The collection of detailed machine information is a very frustrating problem (many vendors want to keep it this way). Even if you can spend a large amount of money, you probably will not find a simple solution to this problem. IBM and HP offer products that achieve what you are seeking, but they are very, very, expensive, and will leave a bad taste in your mouth once you realize that probably all you needed was 40-50% of the functionality they offer. You say that you need to monitor *Nix servers...most (if not all) unices support RFC 1514 (windows also supports this RFC as of windows 2000). The Host MIB support defined by RFC 1514 has its drawbacks however. Since it is SNMP based, it requires that SNMP be enabled on the machine, which is typically not the default for unix and windows machines. The reason for this is that SNMP was created before the entire world was using the Internet, and thus the old, crusty nature of its security is of concern. In many environs, this may not be acceptable for security reasons. However, if you are only dealing with machines behind the firewall, this might not be an issue (I suspect this is true in your case). Several years ago, I was working on a product that monitored hundreds of unix and windows machines. At the time, I did extensive research into the mechanics of how to acquire detailed information from each machine such as disk info, running processes, installed software, up-time, memory pressure, CPU and IO load (Including Network) without running a custom client on each machine. This info can be collected in a centralized fashion. As of three or four years ago, the RFC-1514 Host MIB spec was the only "standard" for acquiring detailed real-time machine info without resorting to OS-specific software. Sun and Microsoft announced a WebService based initiative many years ago to address some of this, but I suspect it never received any traction since I cannot at the moment even remember its marketing name.

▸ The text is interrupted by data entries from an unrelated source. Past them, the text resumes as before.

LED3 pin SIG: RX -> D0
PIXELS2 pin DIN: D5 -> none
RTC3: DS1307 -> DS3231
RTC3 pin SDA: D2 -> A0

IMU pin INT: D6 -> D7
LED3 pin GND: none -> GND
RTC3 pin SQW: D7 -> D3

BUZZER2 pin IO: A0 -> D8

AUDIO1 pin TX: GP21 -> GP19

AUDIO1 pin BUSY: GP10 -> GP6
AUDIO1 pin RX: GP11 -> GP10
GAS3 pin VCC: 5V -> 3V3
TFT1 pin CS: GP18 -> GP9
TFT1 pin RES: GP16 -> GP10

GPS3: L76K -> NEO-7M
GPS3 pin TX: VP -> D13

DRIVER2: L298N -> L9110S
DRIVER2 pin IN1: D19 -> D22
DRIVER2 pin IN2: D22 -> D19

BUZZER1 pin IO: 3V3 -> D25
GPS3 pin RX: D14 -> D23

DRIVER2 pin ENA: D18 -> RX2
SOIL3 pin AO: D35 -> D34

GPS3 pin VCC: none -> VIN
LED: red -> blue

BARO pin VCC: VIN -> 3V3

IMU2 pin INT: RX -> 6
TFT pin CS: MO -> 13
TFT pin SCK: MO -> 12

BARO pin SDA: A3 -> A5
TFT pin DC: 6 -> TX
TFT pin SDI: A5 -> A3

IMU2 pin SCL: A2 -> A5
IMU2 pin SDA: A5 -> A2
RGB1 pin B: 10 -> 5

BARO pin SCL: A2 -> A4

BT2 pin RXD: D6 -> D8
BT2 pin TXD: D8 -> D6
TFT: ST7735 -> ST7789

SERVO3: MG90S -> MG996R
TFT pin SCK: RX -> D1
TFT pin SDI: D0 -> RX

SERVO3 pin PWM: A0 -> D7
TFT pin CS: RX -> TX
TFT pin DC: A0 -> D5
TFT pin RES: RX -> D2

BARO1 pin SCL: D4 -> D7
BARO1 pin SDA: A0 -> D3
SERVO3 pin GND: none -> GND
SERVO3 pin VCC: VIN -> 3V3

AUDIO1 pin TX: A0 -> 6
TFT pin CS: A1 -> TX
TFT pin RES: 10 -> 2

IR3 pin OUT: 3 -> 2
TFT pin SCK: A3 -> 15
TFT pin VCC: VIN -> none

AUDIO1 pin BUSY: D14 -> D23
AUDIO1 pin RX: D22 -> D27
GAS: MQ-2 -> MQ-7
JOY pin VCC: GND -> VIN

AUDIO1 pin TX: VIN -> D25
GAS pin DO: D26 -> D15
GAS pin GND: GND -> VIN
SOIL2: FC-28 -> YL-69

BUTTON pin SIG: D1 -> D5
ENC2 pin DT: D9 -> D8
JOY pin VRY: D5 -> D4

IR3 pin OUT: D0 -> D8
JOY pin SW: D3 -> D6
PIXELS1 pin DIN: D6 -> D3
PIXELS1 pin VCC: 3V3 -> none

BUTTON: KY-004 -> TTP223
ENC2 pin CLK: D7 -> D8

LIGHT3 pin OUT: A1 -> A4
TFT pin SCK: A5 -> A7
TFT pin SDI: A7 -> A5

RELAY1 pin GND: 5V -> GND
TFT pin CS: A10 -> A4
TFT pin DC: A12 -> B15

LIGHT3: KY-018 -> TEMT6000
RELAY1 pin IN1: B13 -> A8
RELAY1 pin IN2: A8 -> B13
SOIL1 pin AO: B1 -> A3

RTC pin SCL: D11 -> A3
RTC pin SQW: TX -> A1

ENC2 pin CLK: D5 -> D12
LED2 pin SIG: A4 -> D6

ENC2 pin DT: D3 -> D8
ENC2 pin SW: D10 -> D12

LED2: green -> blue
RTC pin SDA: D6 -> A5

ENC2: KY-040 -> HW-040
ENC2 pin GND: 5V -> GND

I should mention that RFC 1514 is certainly no panacea. You are at the mercy of the OS-provided SNMP service, unless you have the luxury of deploying a custom info-collecting client to each machine. The RFC-1514 spec dictates that several parameters are optional, and if your target OS does not implement it, then you are back to custom code to provide the information.

Todd Stout
If you don't want to spend the big bucks, and have a little time to do a small amount of custom dev, look into the RFC-1514 MIB and the plethora of free SNMP stacks available. I dislike SNMP, but the IETF never did anything about this decades ago, so we are stuck with it as a "standard".
Todd Stout
Experts in this area have informed me (via serverfault) that RFC-1514 has been replaced by RFC 2790.
Todd Stout
A: 

I believe you are looking for Zabbix. It's open source, easy to install and use. I've installed for a client a few years ago, and if I remember right it has a client application that connects to the zabbix server to update it with the requested information. I really recommend it: http://www.zabbix.com

Eduardo